Some numbing habits can become serious, life changing addictions …
like addiction to porn, drinking, smoking, prescription drugs, gambling and severe overeating.
We are all broken. We all look for ways to fill voids, calm stresses and comfort ourselves.
These actions … large or small … negligible or highly illegal …. are not really the problem.
They are just symptoms of a stress, irritation or emptiness.
I knew someone who used to help me. He used to remind me not to bite my lip. He did it often … at least weekly … for years and years. I became so frustrated with myself because I wanted to stop … because HE WANTED me to stop.
But, really … I was trying to modify my actions
to please someone else
rather than get to the root of the problem and eliminate the stress trigger.
When I think about it now, I recognize that this was wrong.
And sad. Really, truly sad.
Last week … I realized …. it really doesn’t bother me if I bite my lip.
I only tried to stop because my friend wanted me to stop.
And … he’s no longer my friend.
So …. I really don’t need to consider his likes or dislikes.
It was so exciting to come to this realization
that my “numbing” habit should not cause me stress.
I shouldn’t beat myself up for doing it, rather
I should think about the catalyst for the action.
So, rather than being angry because the car is out of gas, ask what can I do to get it moving?
Rather than being upset for having a scraped knee, ask how I can stop the bleeding and
keep tender flesh from meeting rough cement in the future?
Rather than berating myself for reaching for that bag of cookies,
search for the source of irritation that is causing me to feel the need to numb.

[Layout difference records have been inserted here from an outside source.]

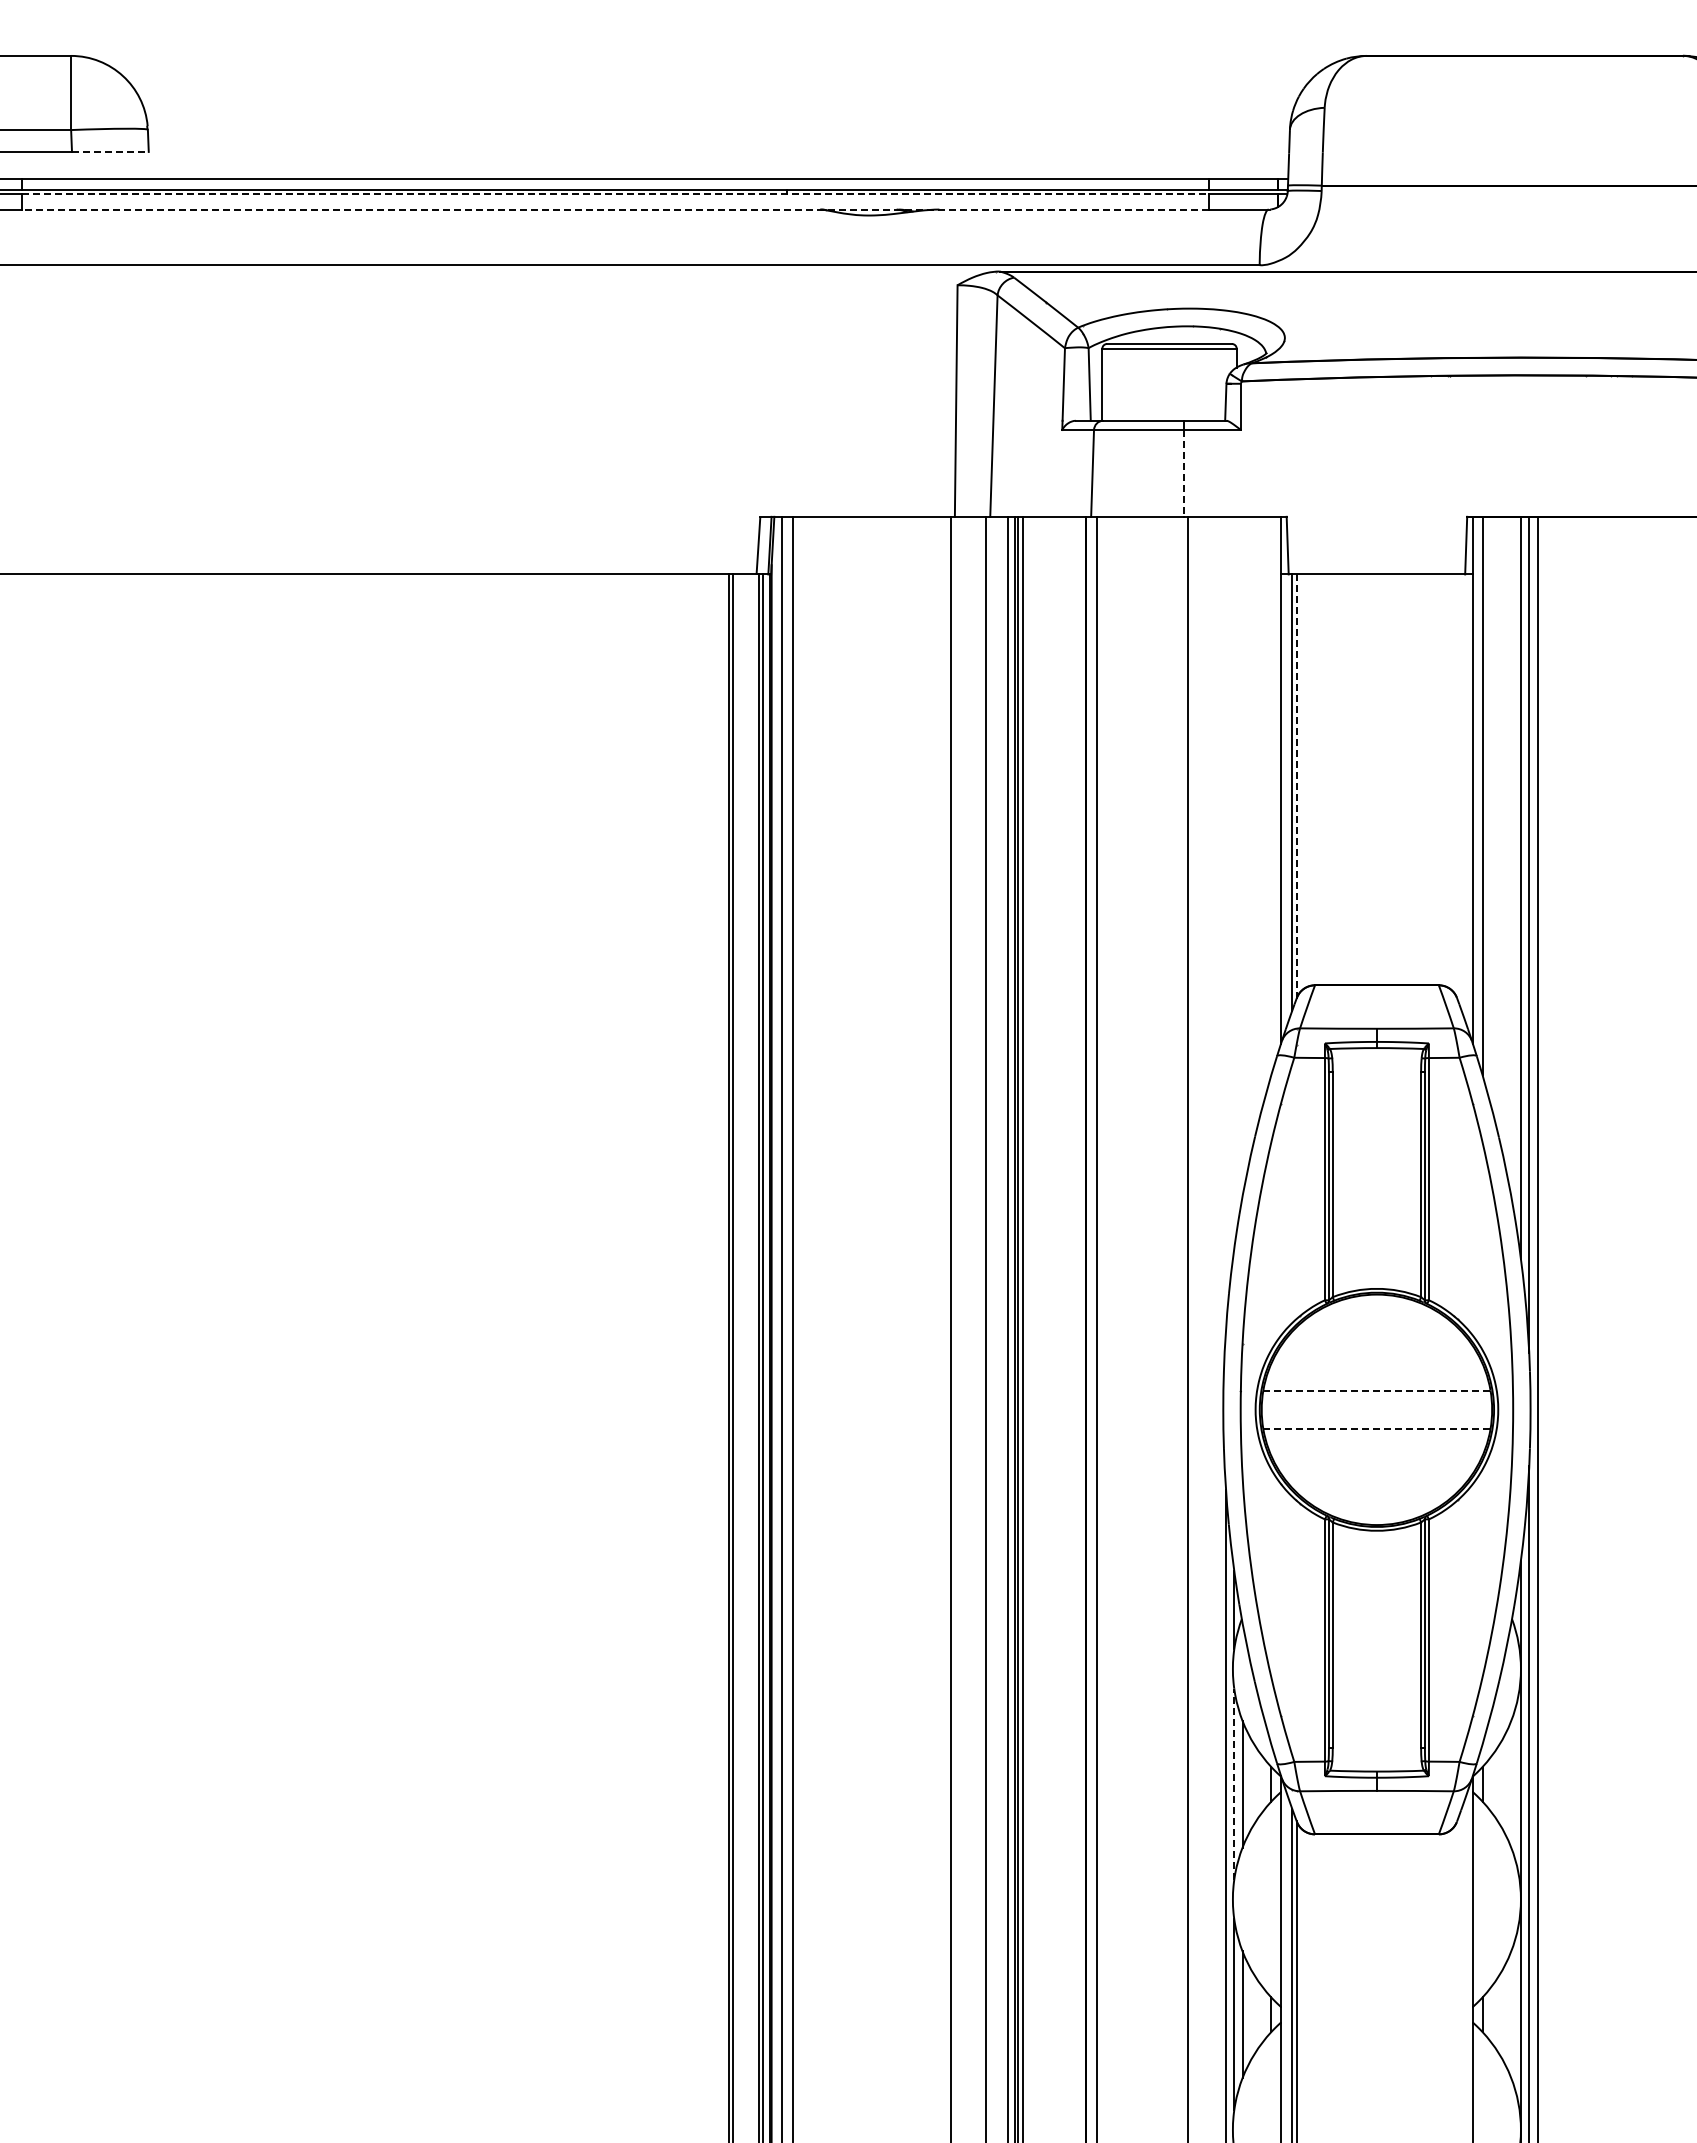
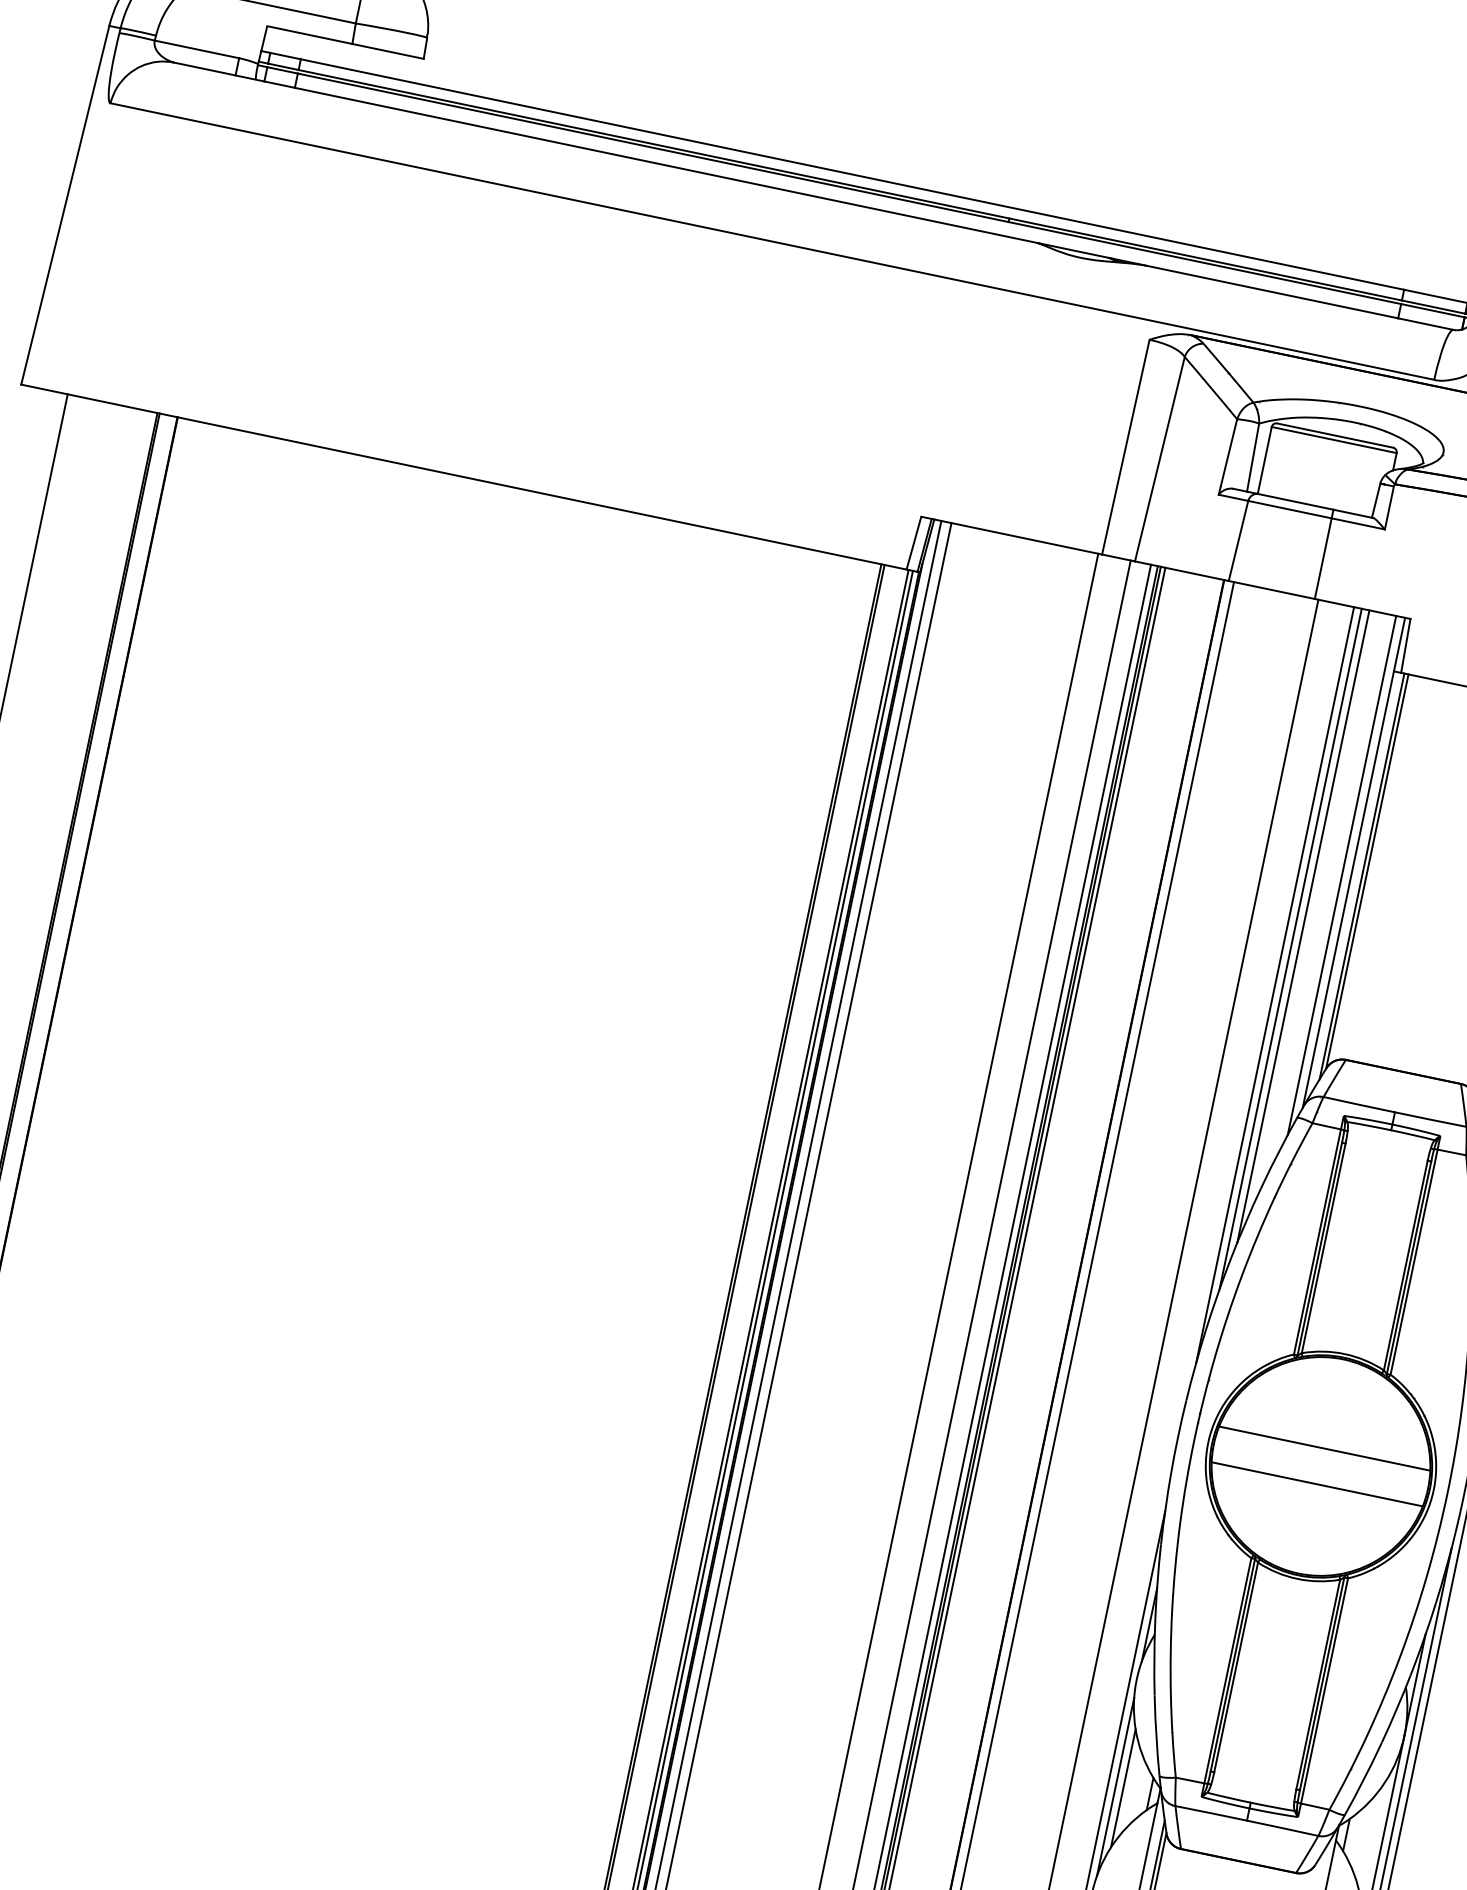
line: (110, 151) -> (388, 51), dashed -> solid
line: (615, 194) -> (849, 189), dashed -> solid
line: (615, 209) -> (846, 203), dashed -> solid
line: (1183, 473) -> (1323, 558), dashed -> solid
line: (1296, 787) -> (1367, 872), dashed -> solid
line: (1271, 795) -> (1342, 875), added
line: (1242, 856) -> (1303, 926), added
line: (1234, 882) -> (1290, 948), added
line: (1225, 923) -> (1274, 985), added
line: (1376, 1390) -> (1324, 1448), dashed -> solid
line: (1376, 1429) -> (1316, 1484), dashed -> solid
line: (1234, 1784) -> (1115, 1787), dashed -> solid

Let’s get to the root of the problem and solve it from the inside out.
Honestly … I don’t care if I bite my lip. I’ve recognized before that I bite my lip when I am stressed.
I’ve even realized that I bite it mostly … when I am stressed about money.
So, really … biting my lip is my friend! It is a good thing! It is a symptom that I am stressed! It is a catalyst that screams,
“HEY! There’s a problem! Don’t ignore it! Figure it out!”
When I find myself biting my lip, I need to ask why I am upset? Am I worried over money?
What can I do to take care of the issue? How can I spend more wisely?
What frivolous items can I remove from my budget? Where am I needlessly wasting?
And if there is nothing I can do to truly remedy the situation, I need to let it go.
Give it to God and be at peace.
So, what about you? What are your numbing tactics?
Can you figure out what sends you to them?
And what truly brings you comfort?
What activities calm your soul and soothe your spirit?
Reading? Nature? Organizing? Music? Exercise? Singing? Painting?
Cleaning? Yard work? Creating? Watching movies?
Search your heart, watch your actions and seek to answer these questions
that you can use your numbing actions to bring you awareness of stress.
Then focus on solving those stressful problems
or giving them to God, if you can’t really change them.
Find ways to comfort yourself with healthy, life-affirming actions.